Sometimes being clever like this gets you in trouble, but I think the comments in the code explain what’s going on quite well.

robb’s solution is very close to mine and even closer to the equations in Fong’s paper. Like DrewFitz, robb tweaks the angle upon input to handle the flipping of the vertical axis, but in this code the angle is increased by 90° and the sine and cosine are reversed. That tweak was a little harder for me to understand, but it works.

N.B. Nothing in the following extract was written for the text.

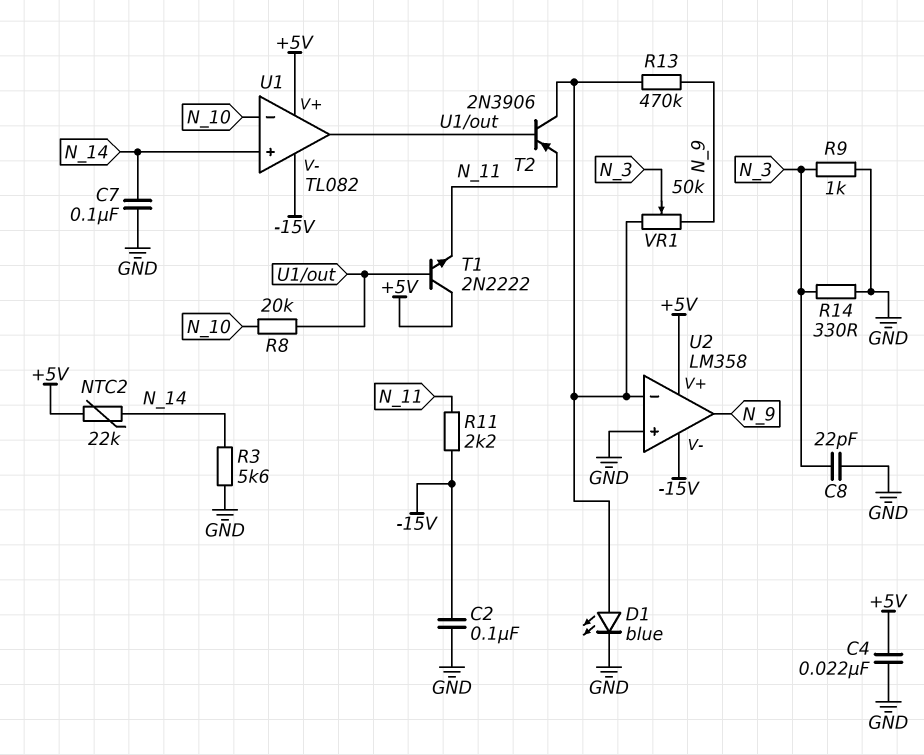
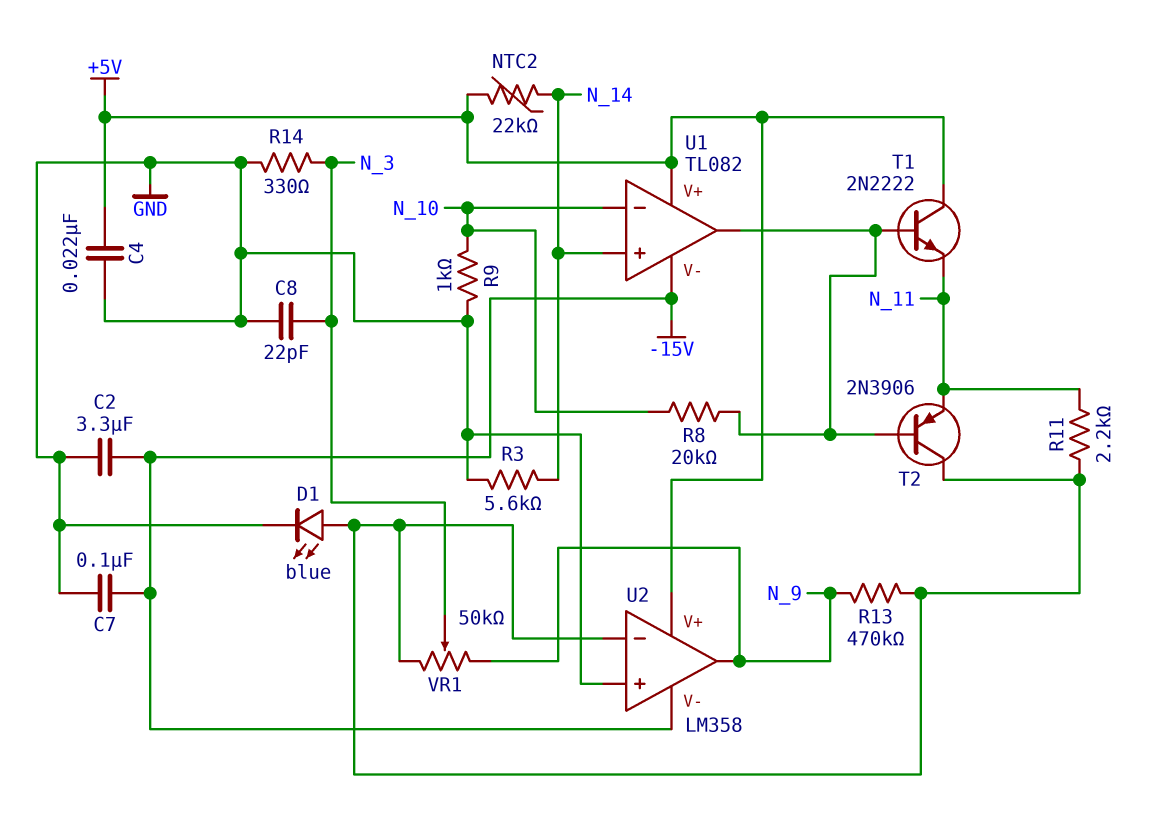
C2: 100nF (-15V, GND) -> 3.3uF (-15V, GND)
C7: 100nF (GND, N_14) -> 100nF (-15V, GND)
R9: 1k (GND, N_3) -> 1k (GND, N_10)
R11: 2.2k (-15V, N_11) -> 2.2k (N_11, U2/in-)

Like Underscore, I find Rob Mayoff’s solution hard to understand. Mayoff uses a combination of max, min and copysign (which takes the place of signum) to deal with the sector choice. It works, but I would have a hard time explaining why without going through numerical examples. Also, I think they’re using an opposite sign convention for the angle—UDS’s increases counterclockwise while Rob Mayoff’s seems to increase clockwise—but that’s a minor issue.

Of course, I think my solution is the “best” (followed closely—maybe edged out?—by DrewFitz’s) but that’s because it fits my way of thinking. As we learn more, our ways of thinking change and “best” changes, too. That’s why you’re constantly told to comment your code.


  1. Remember, at this stage my calculations are done on the 2×2 square. My \(\pm 1\) get squeezed and shifted to 0 and 1 in the last line of the function. 

  2. This is related to the idea of “banking to 45°” described by Cleveland in his The Elements of Graphing Data

  3. Are trig calculations still expensive compared to regular arithmetic? I was taught that they are, but that was long ago.